一週間もの間、性別を入れ替え効果を維持し続ける薬を作る大がかりな錬金学の授業と、その薬を実際に使用し自分自身が女性の身体になる事によって性別による心身の違いや仕組みを理解する保健の授業をまとめて行う恒例行事。レオナも二年生の時にやった覚えはある。身体は縮み筋力は落ち、そのくせ胸には馬鹿みたいに大きな脂肪の塊がぶら下がっていて邪魔な事この上無かった。同学年が皆女性の身体になるのはそれなりに目の保養にはなったが、自分の身体が女性になった所で、初日で楽しむよりも面倒臭さの方が上回ってしまった覚えがある。
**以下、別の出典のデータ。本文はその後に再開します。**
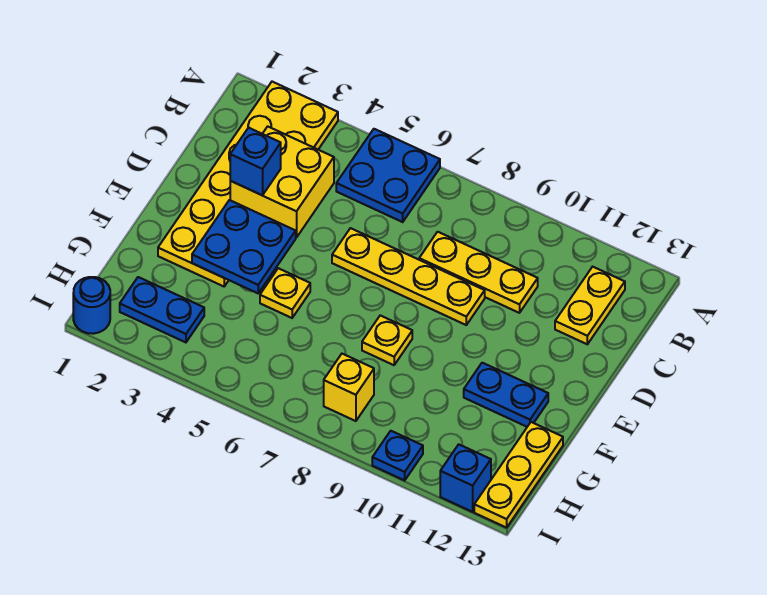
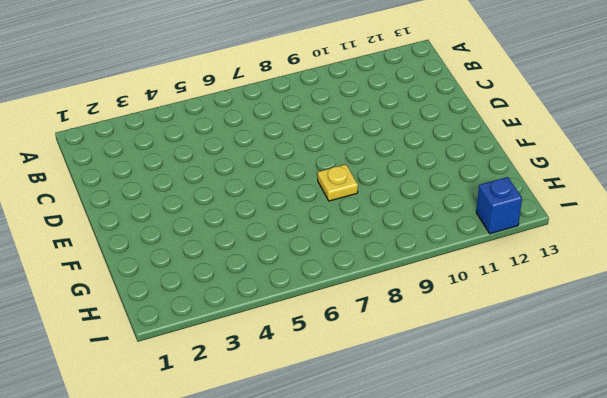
none -> yellow plate A2:F3 level 1
none -> blue plate A5:B6 level 1
none -> yellow plate B12:C12 level 1

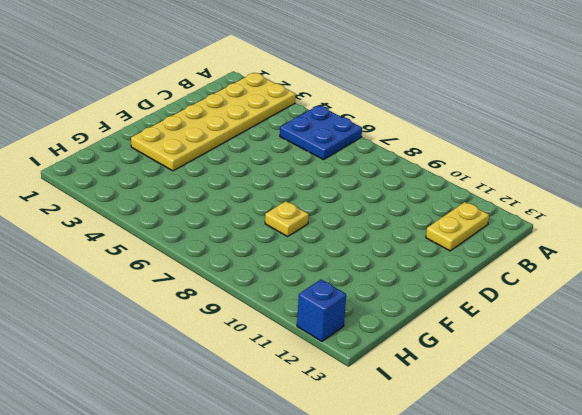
none -> yellow plate C8:C10 level 1
none -> yellow plate D6:D9 level 1
none -> yellow plate F5 level 1

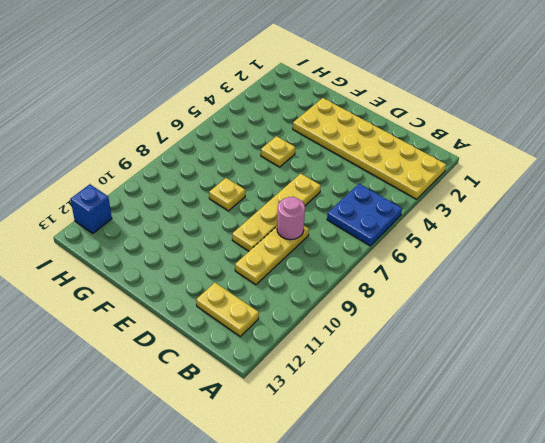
pink round brick C8 level 2 -> none
none -> blue plate F11:F12 level 1
none -> yellow plate G13:I13 level 1
none -> blue plate H2:H3 level 1

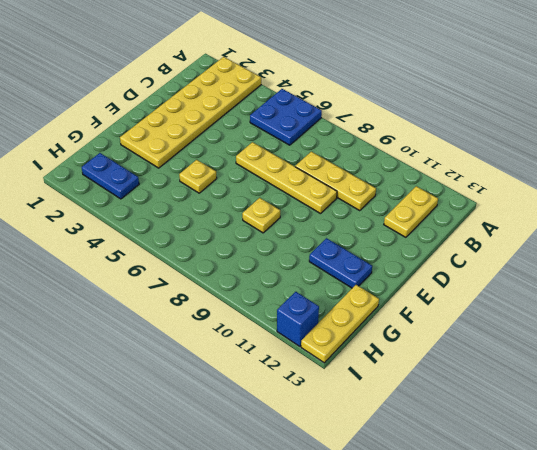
none -> yellow brick H8 level 1
none -> blue round brick I1 level 1
none -> blue plate I10 level 1

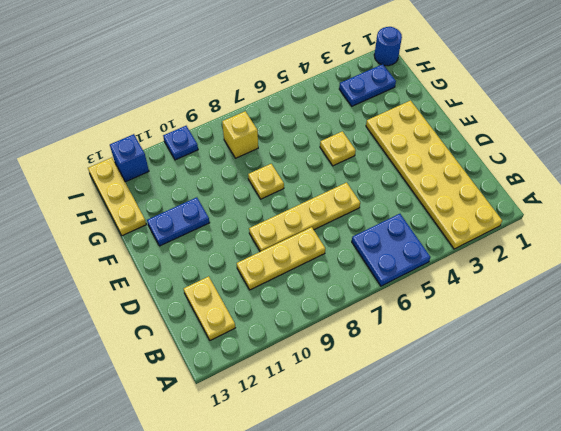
none -> yellow brick C3:D4 level 2
none -> blue plate E3:F4 level 2
none -> blue brick D3 level 3

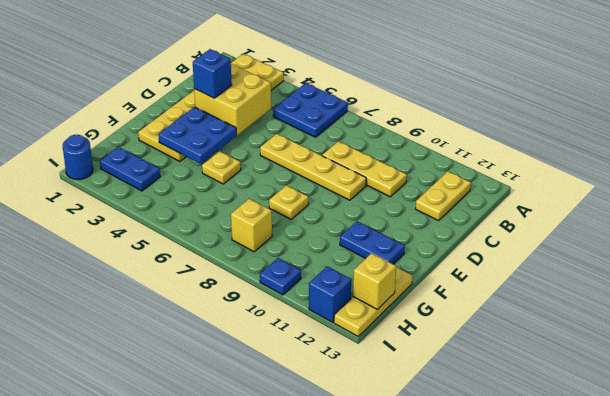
yellow brick H13 level 2 -> none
今年もその授業が行われる季節になったのだという事に気付いたのは一日の授業が終わる時間になり、部活が始まる事を告げにラギーが植物園までレオナを起こしにやって来た時だった。これだけはぴったりと身の丈にあったサイズの物を着ていた筈の運動着をだぼだぼに余らせ、そのくせ胸ばかりはファスナーが閉まり切らない程の脂肪を生やし、元より童顔だった顔に更に甘さを纏わせたラギーが傍にちょこんと腰を下ろして小首を傾げる姿は男ならば誰しも心奪われる事だろう。
「どうっスか俺の女の子の姿!かわいいーでしょ!」
「もうそんな時期か」
「前のミーティングの時にもちょろっとその話した筈なんスけどね」
レオナさん居ませんでしたっけ?いや寝てましたね、等と言っては笑うラギーの声もすっかり女の高さになっていた。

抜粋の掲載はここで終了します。